Having initially proposed to undertake research based on her ongoing film diary series of paintings that records an image from every film she watches, Lomax realised her idea of “looking at Rome through the films that have been made there – the impression you might get of the city through watching films” was far too broad a subject.

So, inspired by one film in particular – The Roman Spring of Mrs Stone, about an American woman who moves to Rome and initially discovers a great sense of ‘away-from-home’ freedom that is ultimately overshadowed by a growing sense of alienation – Lomax started to think about her own place in the city: “It can quite alienating because you’re not a resident and you are not quite a tourist,” she says.

Eventually, she created a series of paintings featuring women associated with Rome – some from films, others from the classical sculptures she discovered during her research.

Creative community

Archie Franks, who was a recipient of the 12-month Sainsbury Scholarship in Painting and Sculpture between October 2013 – September 2014, says it was time and space away from other distractions that attracted him to the residencies. “You can just get on with your work and everything else is taken care of,” he explains.

“You get a gorgeous, spacious studio that’s filled with light, and there is plenty of intellectual and artistic stimulus. But you are also removed – at least temporarily – from the competitive metropolis of London.”

This idea of a creative and intellectual community was also important to Ursula Burke. She was Arts Council of Northern Ireland, BSR Fellowship holder, January – June 2014.

“There is a vibrant sense of a creative community or extended family; you are working and living side-by-side with artists and academics from all over the world,” she says.

She also notes that, because residency artists are provided with three meals a day in the school’s refectory and living quarters are cleaned and maintained, more time can be dedicated to research and studio work. “You can be immersed in your practice full time, away from any distractions, pressures and responsibilities of everyday life. An opportunity like this is rare.”

Roman Remains

Burke says the residency gave her a chance to research how artists such as Bernini, Canova and Corradini captured ‘movement’ in their marble sculptures, while also exploring the colour palettes of renaissance and baroque fresco painters. “It had a huge impact on my work both formally and stylistically,” she says.

For the exhibition Roman Remains, she is exhibiting three porcelain sculptures – one made before, one during and one after the residency – that show the development of her works as a result of this research. “I have developed a range of particular gothic, renaissance and baroque colour palettes that I embed in my own sculptures using colour pigments which stain the porcelain,” she explains.

Lomax says she hopes the exhibition will highlight both formal developments, such as those made by Burke, as well as more subjective influences that the residencies have on artists’ work.

“The title, Roman Remains, embodies the idea of Rome as a centre of history as well as suggesting that we are showing the traces of something,” she says. “Those traces being the thoughts, experiences and ideas that we gathered together during our time in Rome that still remain with us.”

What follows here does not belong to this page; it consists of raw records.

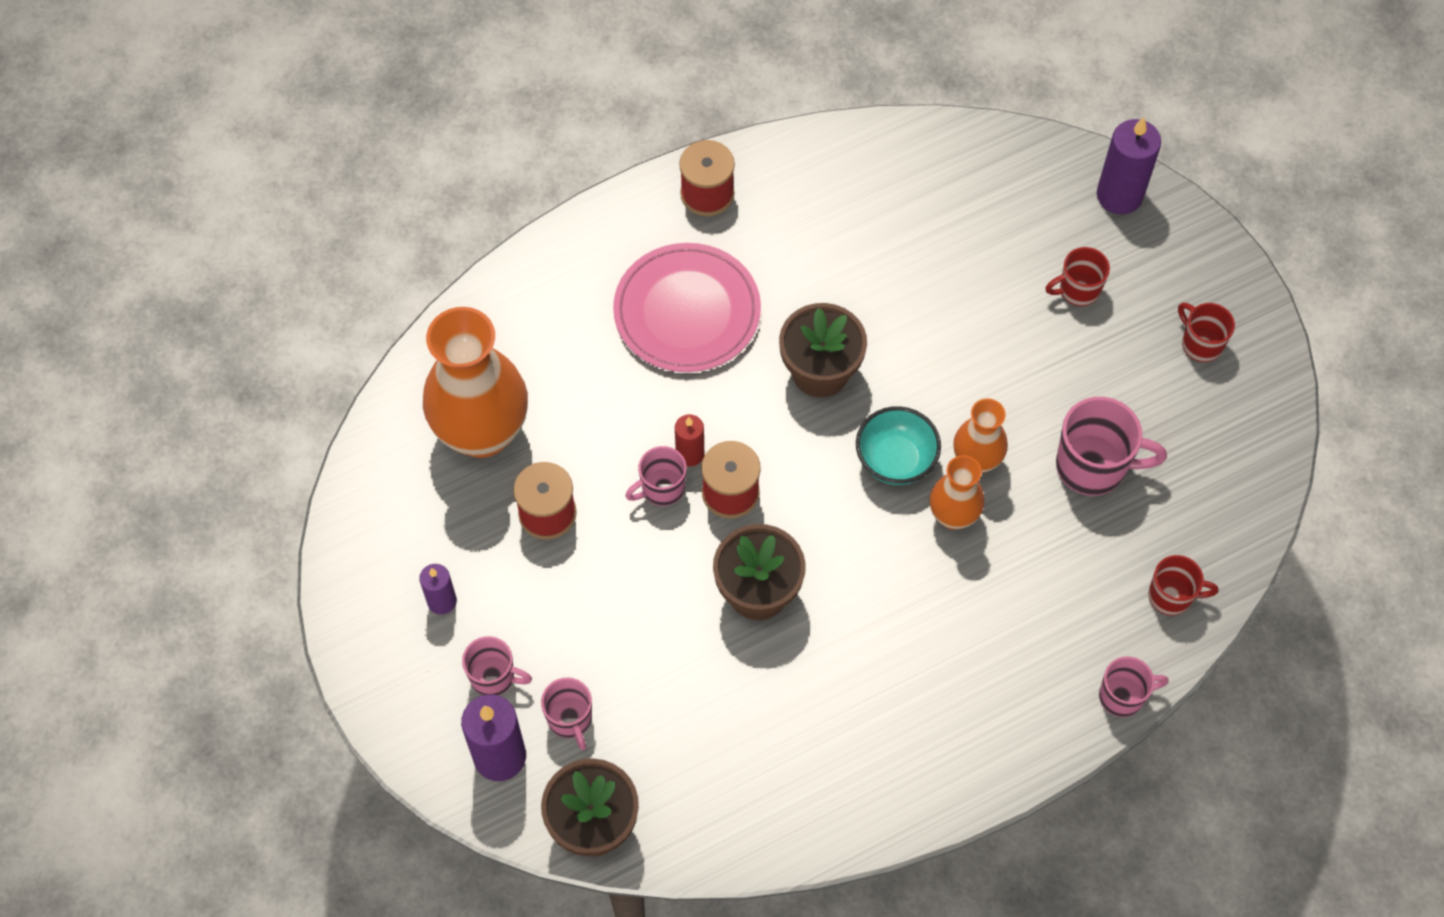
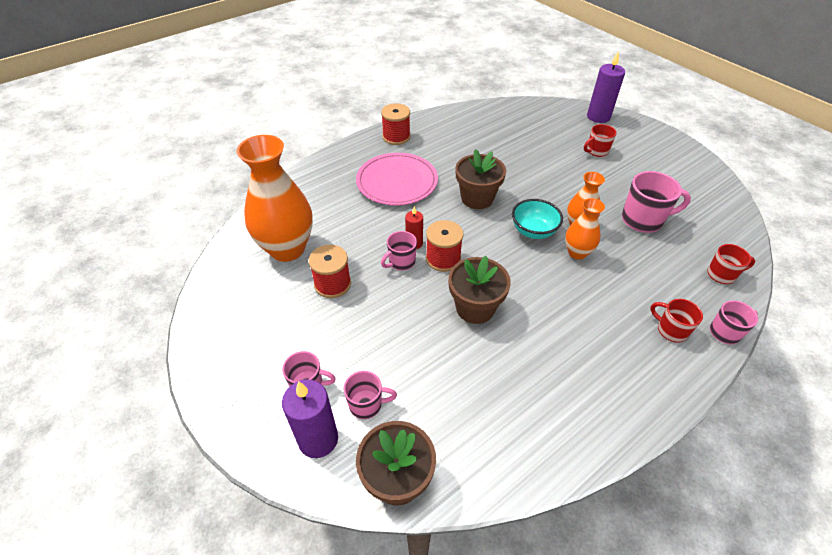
camera: 10 degrees left, 15 degrees down
(442, 601) = (267, 343): purple candle -> none
(570, 719) = (367, 404): pink mug -> pink mug turned 60 degrees counterclockwise
(1200, 344) = (668, 164): red mug -> red mug (671, 330)

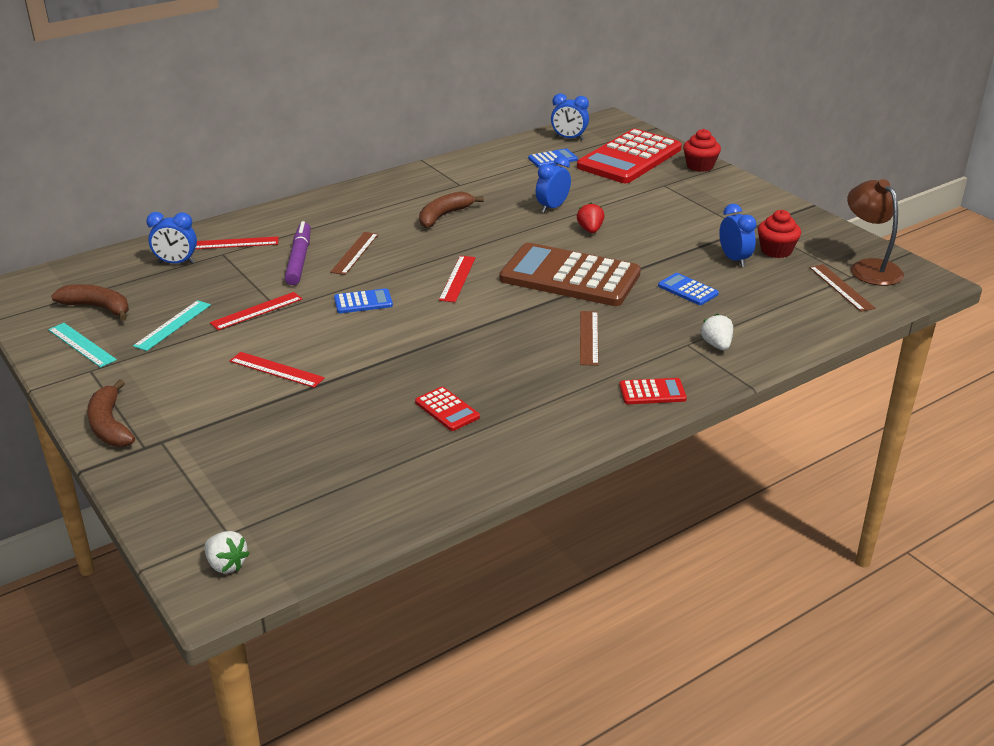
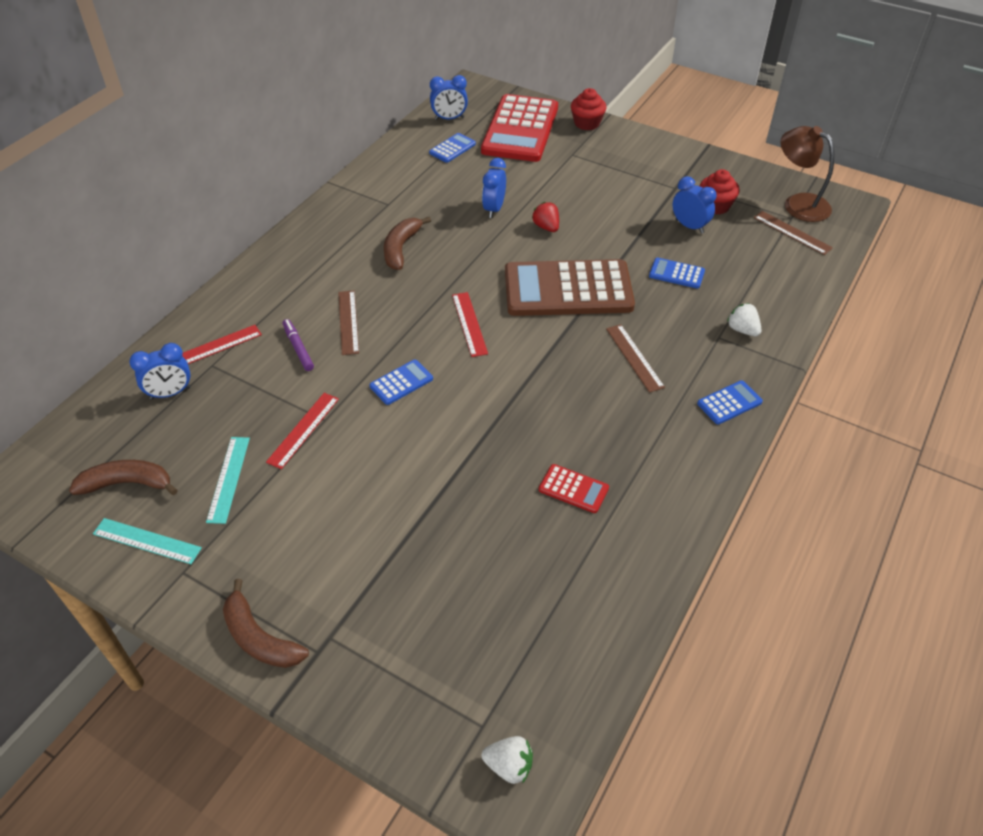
camera: 25 degrees left, 15 degrees up
(276, 369) = (378, 499): red ruler -> none
(299, 260) = (298, 348): purple marker -> purple marker, size x0.63
(652, 392) = (729, 403): red calculator -> blue calculator

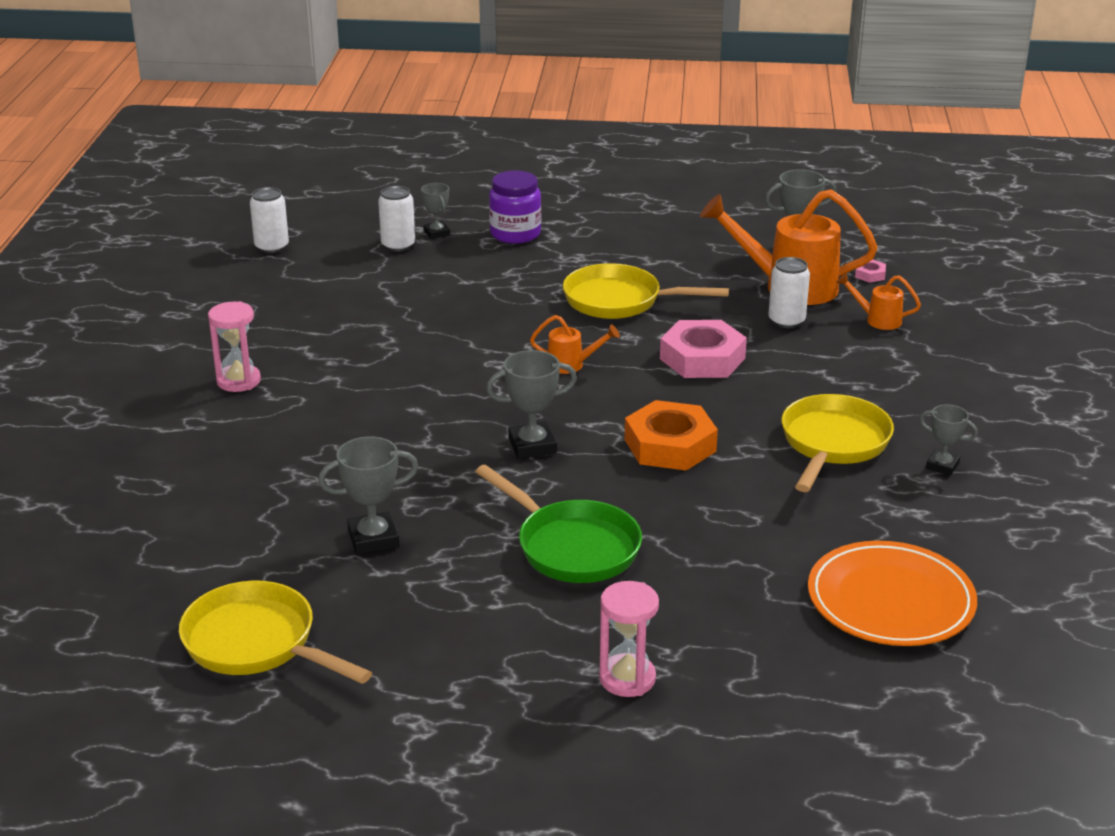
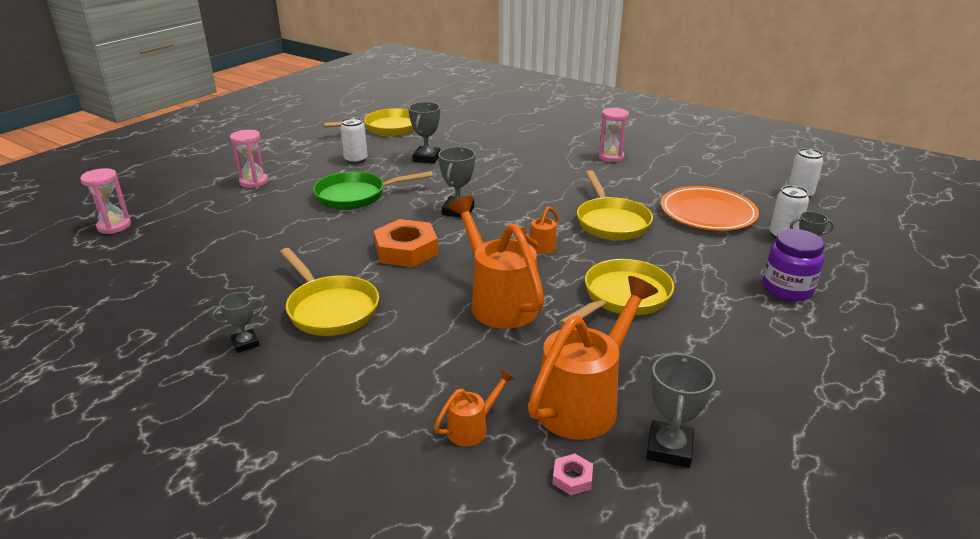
camera: 120 degrees right, 0 degrees up
(459, 338) = (611, 222): none -> yellow pan
(702, 358) = (498, 301): pink nut -> orange watering can
(786, 321) = (519, 368): white can -> white can (356, 159)
(890, 600) = (182, 261): orange plate -> orange plate (707, 213)
(903, 734) = (114, 226): none -> pink hourglass

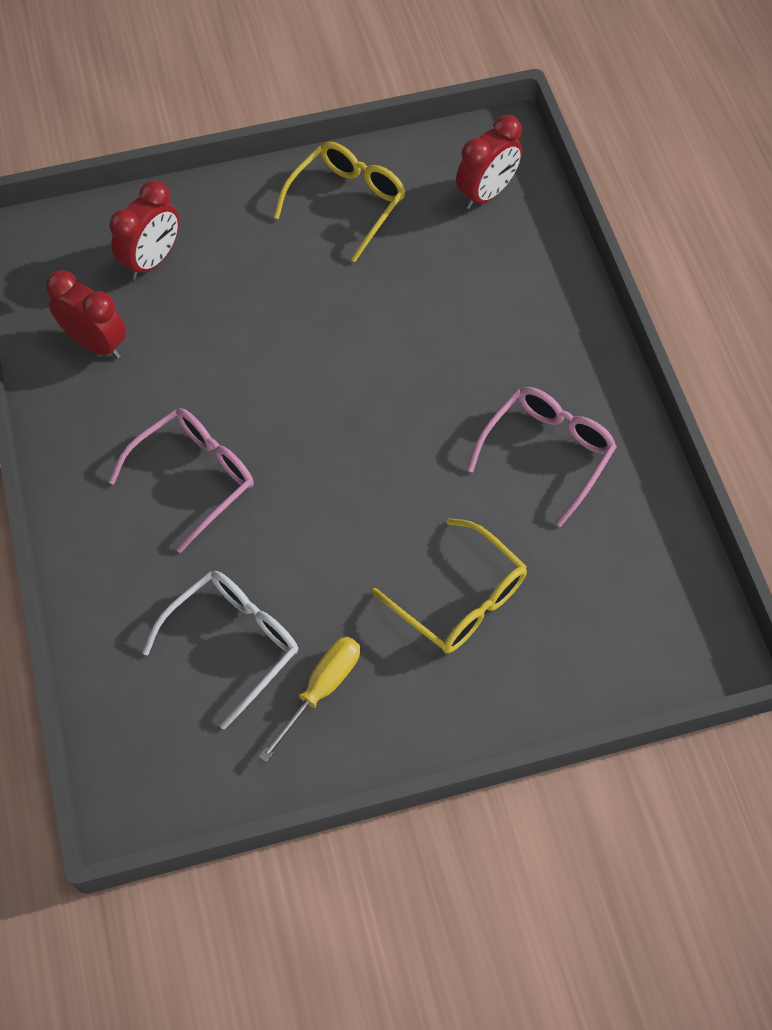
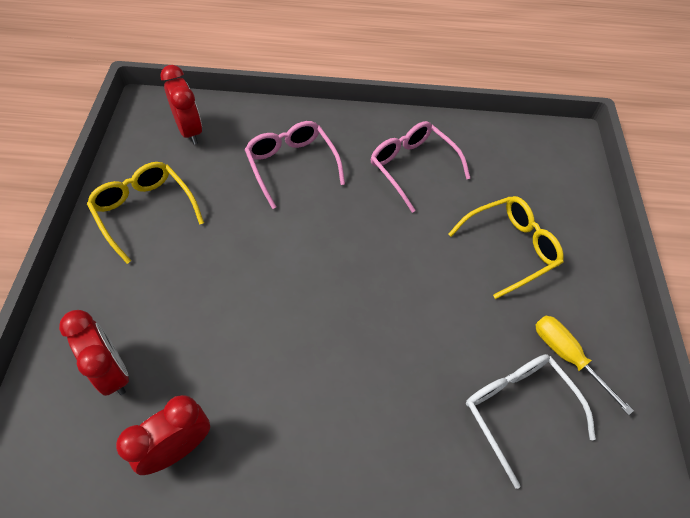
camera: 75 degrees left, 5 degrees down
(194, 477) = (355, 398): pink glasses -> pink glasses (291, 165)

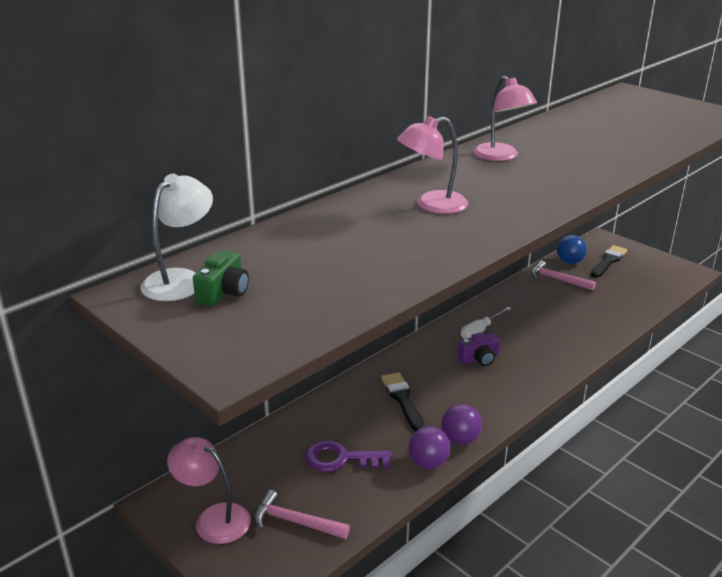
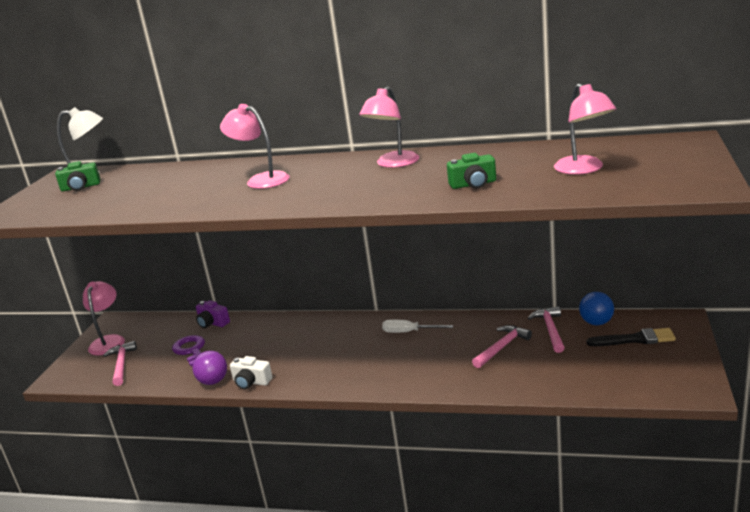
camera: 60 degrees right, 5 degrees down
(402, 399) = (278, 342): black brush -> none
(460, 439) = (251, 382): purple ball -> white camera
(479, 359) = (366, 348): purple camera -> purple camera (212, 323)
(558, 305) = (502, 347): none -> pink hammer
(610, 151) = (473, 184): none -> green camera
(637, 122) = (584, 169): none -> pink lamp

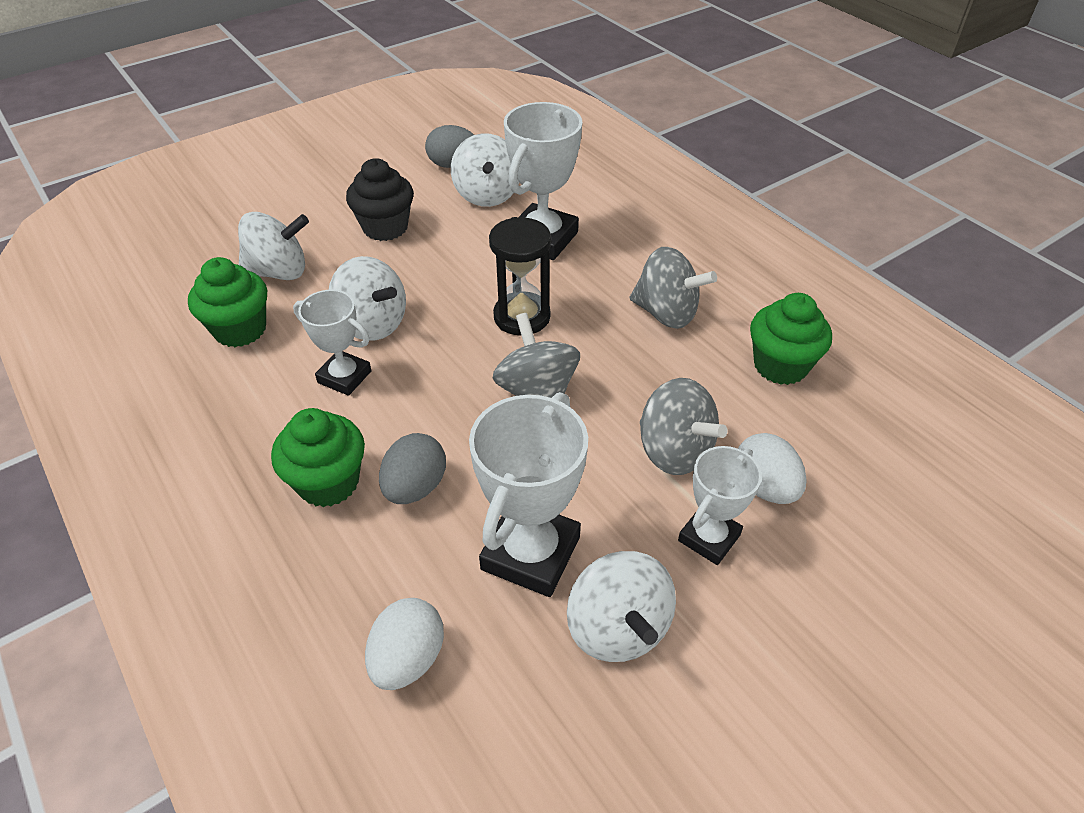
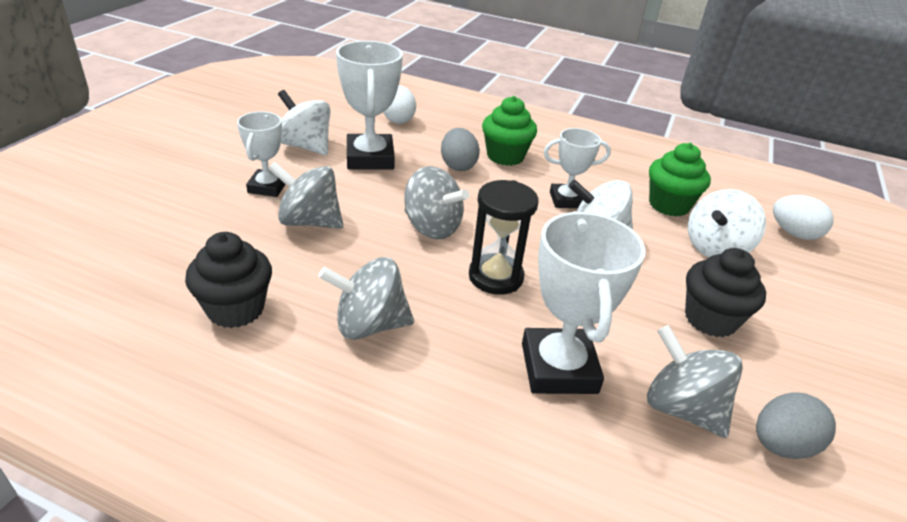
camera: 145 degrees right, 10 degrees down
(487, 195) = (681, 408): white spinning top -> grey spinning top
(764, 487) = (235, 219): white egg -> white egg (794, 233)
(780, 366) = (236, 309): green cupcake -> black cupcake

Her own work for the exhibition is part of a series featuring women descending staircases – a reference to the number of steps she encountered in the city famous for its hills, but also a metaphor for that disconnect one can feel when neither a tourist or a resident.

“While you are there you try and force it a little bit – you think ‘I’ve got to make work about this’ and it becomes this pressure. But when you’ve left you can look back over things and the influences come in to your work more naturally.

“It will be interesting to see how it has worked for the other artists in the show… if that Rome influence is still there or if their work has changed.”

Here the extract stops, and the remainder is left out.